Emma Barnes

Can I Be Courageous?

@em.mstudio

I grew up in a rural landscape where I had personal experiences with agriculture, both witnessing and taking part in my family’s attention to and care for the land. Through the performance of plowing and burning fields for new growth, I became attached to these acts of deconstruction as preparation for transformation. I am captivated by the pause after the field is plowed, the moment between overturning the past and entering an unknown.   

[  “Photographs operate something like ruins,” Walead Beshty says. “Despite their seeming stasis, they are available to a multitude of narratives, slipping effortlessly between them.”   ]

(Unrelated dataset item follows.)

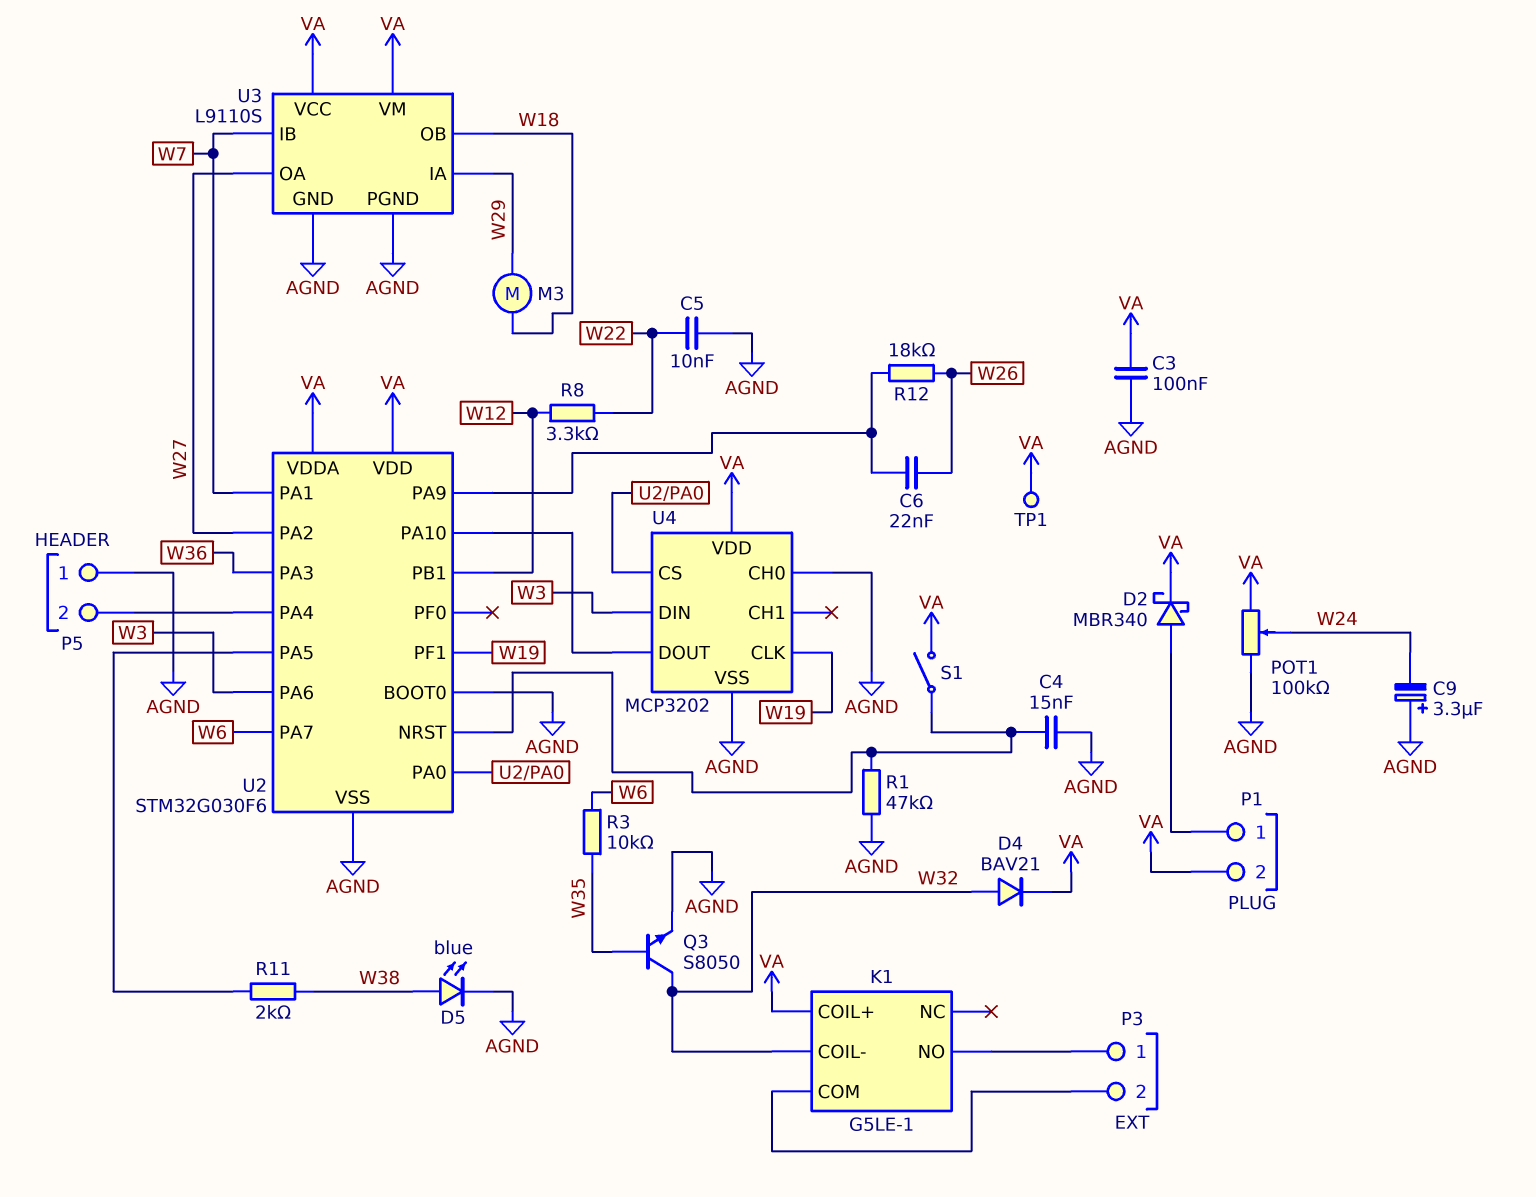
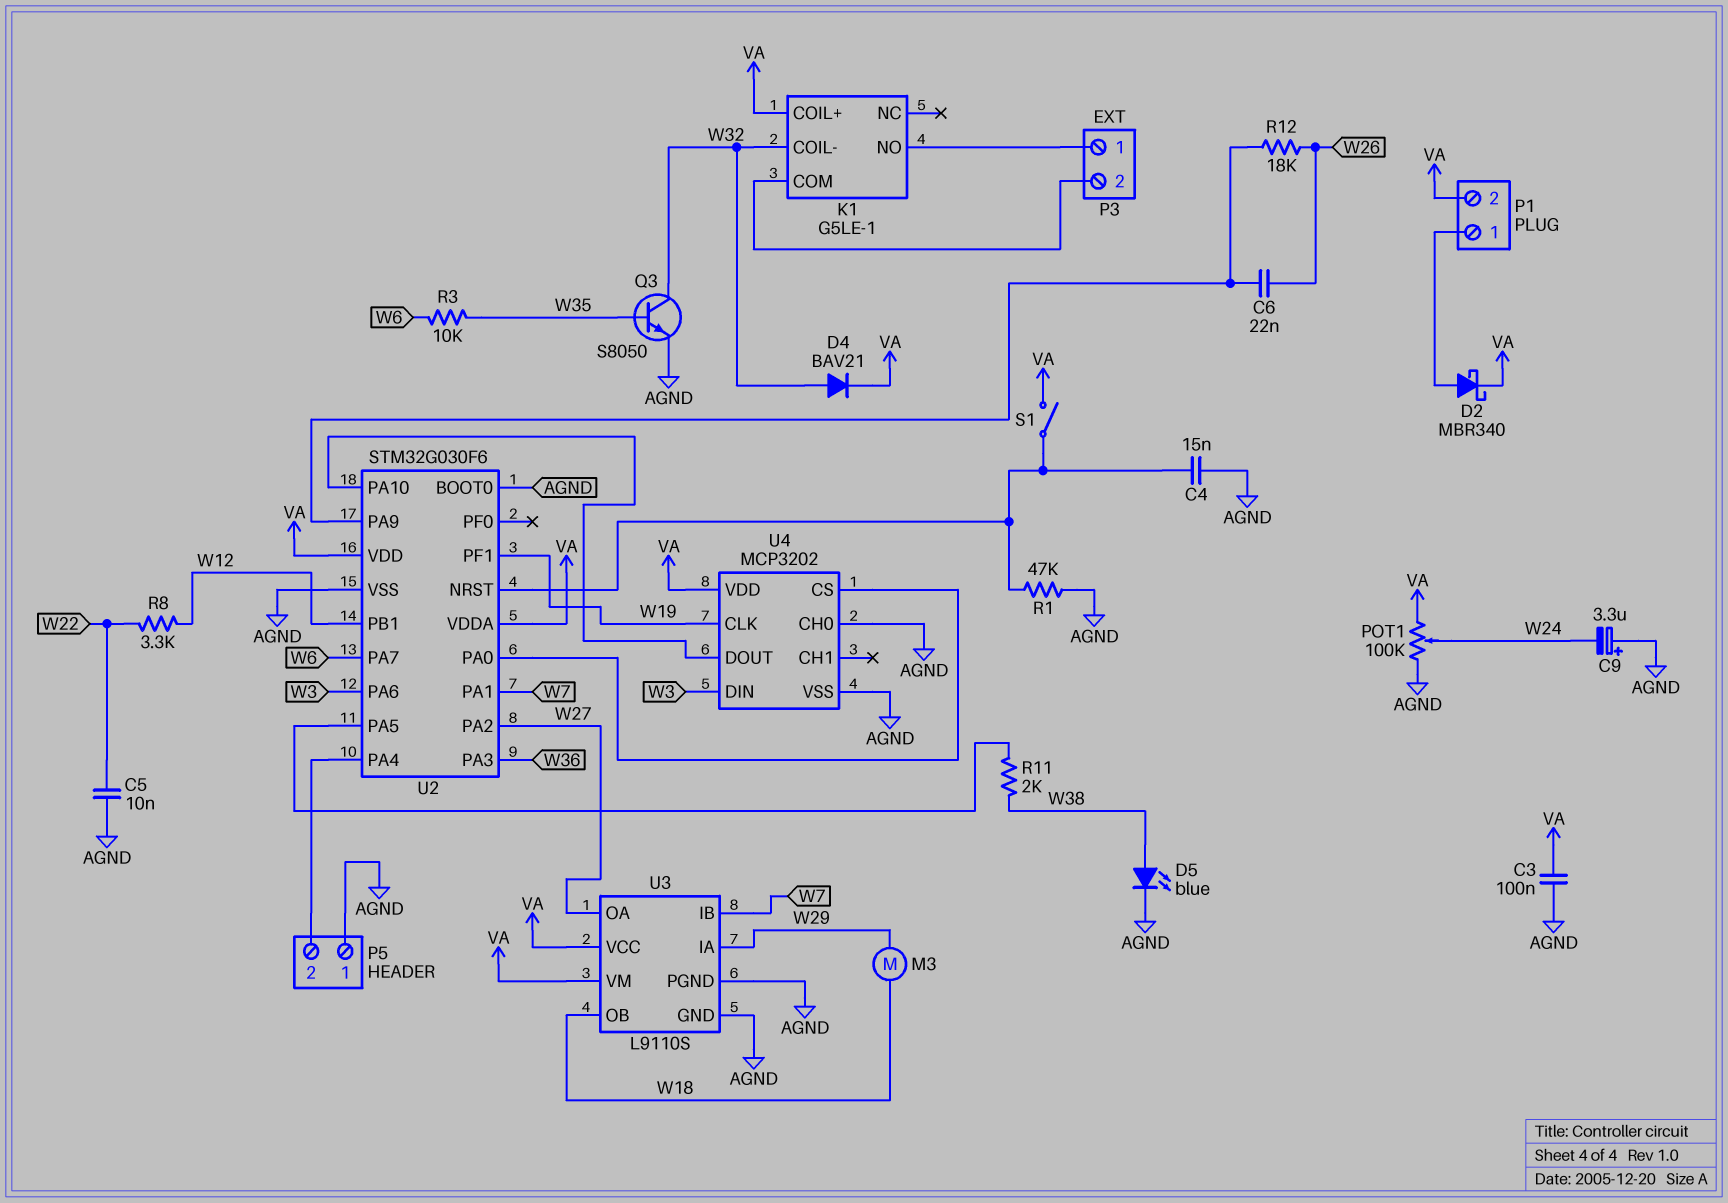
TP1: test point (VA) -> none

In my recent work, I investigate the surface of hydro cal plaster to create a hybrid of painting and photography through embedded textures, paint, and photo transfer. I am interested in the history of painting and photography and both medium’s urge to capture nature. I find this task both daunting and liberating because the vast experience of nature can never be completely contained. Instead, what is lost in the attempt to document brings an understanding of unknowns within me. These conceptual explorations overlap with the transformative process of the plaster. In the process, the liquid plaster absorbs the ink of the image; in this transition color and details are lost in translation. In this shift of material state, the plaster and photo produce an object with ephemerality that speaks to memory, time, and the healing cycles of the natural world. I choose plaster not only for the fluidity and possibility it offers, but its connotation as a fragment, an artifact, and an object. While I construct, I am questioning what is the residue of the surface? What is left and what isn’t there that can tell us about what is deeper below the surface of our self, our healing, and our cultivation?